Sunday, October 05, 2008

Farm Subsidies Gone Wild: Cows in Europe Earn More Per Day ($2.20) Than 1.2 Billion Poor People

1. Primary farm producers in the world's developed countries receive about $280 billion a year in government support. In the European Union, farmers receive a third of their income from government subsidies. Beef and veal producers get more than 70% of their income from subsidies. A typical cow in the European Union receives a government subsidy of $2.20 a day. The cow earns more than 1.2 billion of the world's poorest people.

~Mark Vaile, Australian trade minister in 2005

2. The developed world funnels nearly $1 billion a day in subsidies to its farmers, encouraging overproduction. That drives down prices and leaves farmers in poor nations unable to compete with subsidized products, even within their own countries. In recent years, American farmers have dumped cotton and other products on world markets at prices that do not begin to cover their cost of production. Europe's system is even worse; the United States' farm subsidies are only a third of Europe's. A cow in France shouldn't make more than a farmer in Burkina Faso. That is just shameful.

~NY Times editorial "Cow Politics" in 2005

3. In 2006, expenditures on the Common Agricultural Policy (farm subsidies) were €49.8 billion, compared to €48.5 billion in 2005. This represents 47% (the largest component) of the EU's expenditures in 2006, up from 46% in 2005.

~Financial Management in the European Union

And just in case, 47% seems high, it's actually "low" compared to the past. Until 1992, farm subsidies represented nearly 61% of the EU's budget. Reminds me of the joke:

Q. How do you starve a European farmer?

A. Weld his mailbox shut.

3 Comments:

At 10/05/2008 4:41 PM, Blogger juandos said...

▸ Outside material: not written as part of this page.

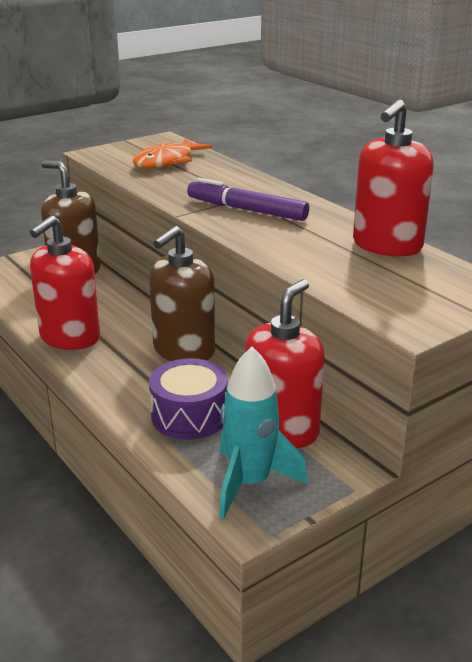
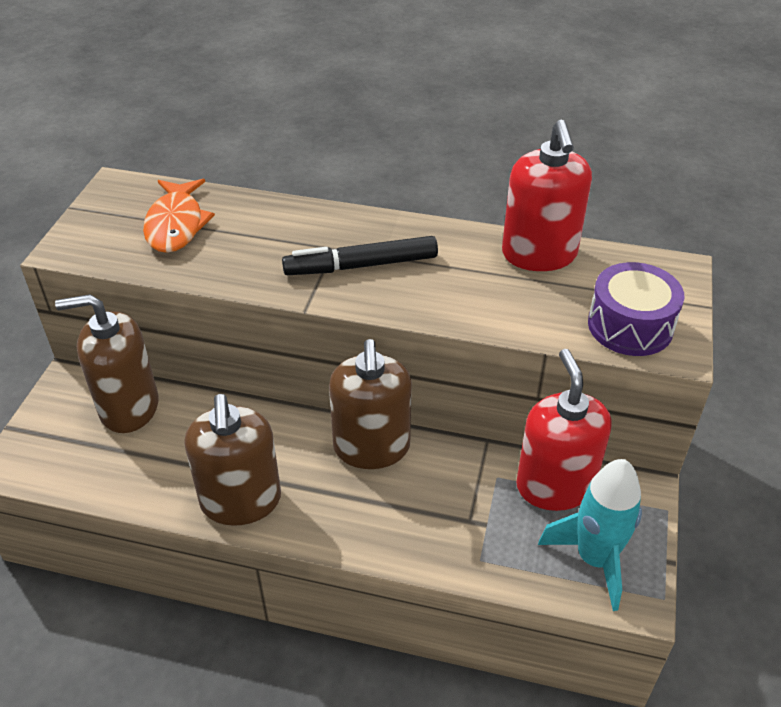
camera: 40 degrees left, 15 degrees up
(70, 337) = (241, 501): red soap dispenser -> brown soap dispenser
(189, 415) = (468, 521): purple drum -> purple drum (630, 326)
(246, 210) = (361, 266): purple marker -> black marker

Well now I see the obvious solution...

Let's face facts, the bovine beasts are much more useful than "poor people"...

None the less if "poor people" a change in status it behooves them to sneak into Europe and stand around on someone's farm and munch cattle feed...

 
At 10/05/2008 9:36 PM, Anonymous Anonymous said...

Where does this Subsidie come from? Tax I assume.

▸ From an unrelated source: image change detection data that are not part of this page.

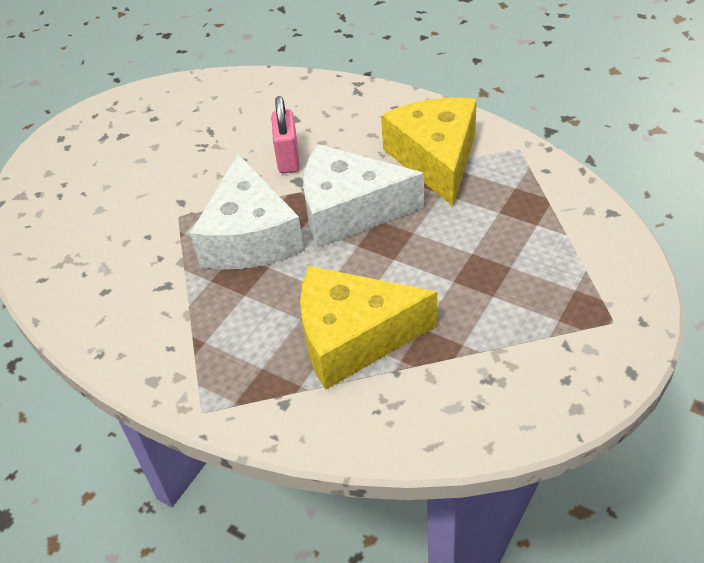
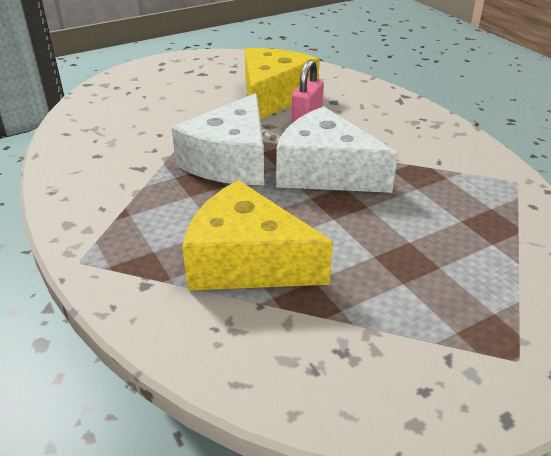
camera: 25 degrees right, 10 degrees down
(435, 159) = (431, 163): yellow cheese -> yellow cheese (273, 96)

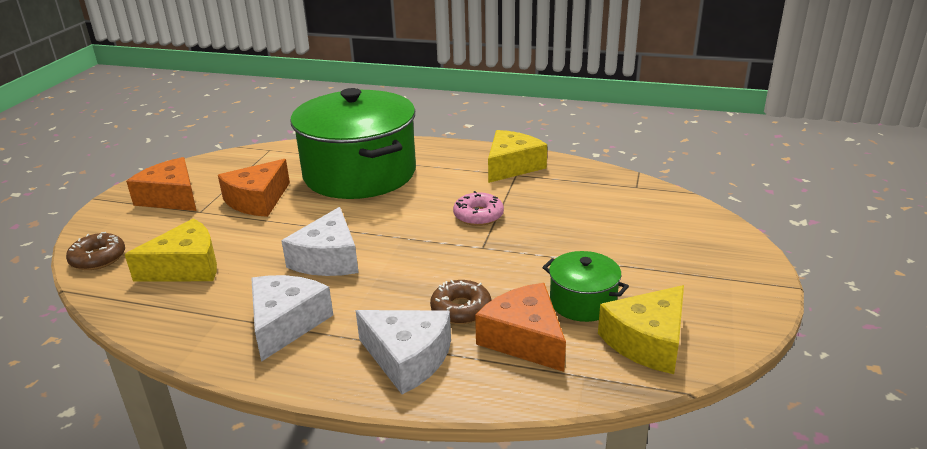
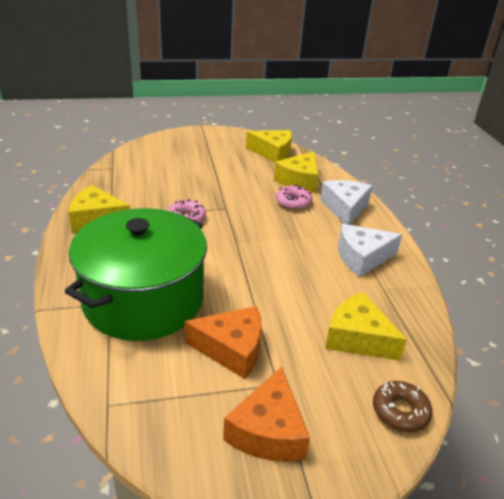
camera: 120 degrees left, 5 degrees up
(328, 259) = (287, 266): white cheese -> none
(461, 309) = (293, 202): brown donut -> pink donut
(524, 339) = (299, 181): orange cheese -> yellow cheese
(582, 302) = (256, 170): green pot -> none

So if you took away all the subsidies,a portion of the farmers would go out of business.

So you would lose tax revenue from those farmers, support them on welfare if needed. Etc.

So which equation works out better, the current one or no subside?

 
At 10/06/2008 2:15 AM, Blogger OBloodyHell said...

> So you would lose tax revenue from those farmers, support them on welfare if needed. Etc.

Do you actually not grasp ANY aspect of how capitalism works?

NONE of ANY kind??

Really?

Are you a congenital idiot? Because I really, really have a hard time grasping any other excuse for such a complete and utter failure of how it works.

Further, are you attempting to argue, somehow, that taxes and tax receipts from FARMS and FARM INCOME consitute even a double-digit FRACTION of tax revenues for a modern post-industrial state?

1) Most modern "farmers", in the USA, have annual incomes in EXCESS of 100,000 and more, on top of the value of the land assets which they own. I will lay odds that the same is probably also true of Europe.

2) "Small farms" don't work any more, the profit margins on farming are inadequate to allow the capital set-asides necessary to make it through tough times, as drought, crop blights, and other natural disasters which affect one's income for a year or more. Larger farms can diversify their income to deal with such problems. Hence, large farms have become the norm -- probably this is true in Europe, too.

3) If you gradually reduce farm subsidies, it will give those who are ill-equipped to actually make money from FARMING to give up the activity and go get a job doing something they ARE competent at. Hell, if they don't want to sell the land, they can easily rent it out to an individual or company which will give them part of the assets created in rent.

4) I will virtually guarantee you that, even in the USA, with its notably lower subsidies, that the amount of tax revenue generated by any farm is well below the subsidies paid out. And, with price supports, the people who can least afford to pay -- the poor -- are forced to pay a much larger share of their income to people making 100k or more a year...

------

Much like Social Security, which essentially taxes poor black men to pay for thee retirements of wealthy white women, it's ass-backwards from anything that qualifies as "fair".


P.S. --

> A cow in France shouldn't make more than a farmer in Burkina Faso. That is just shameful.

Really? The cow has a significant, even critical, part in the manufacture of what are inarguably some of the finest cheeses in the world. What, of note, is the BF farmer creating?

Not to support the subsidy notion, but it's not shameful that the cow makes more than the farmer, either. The cow has a notable part in the creation of substantial wealth. The farmer is not thus encumbered.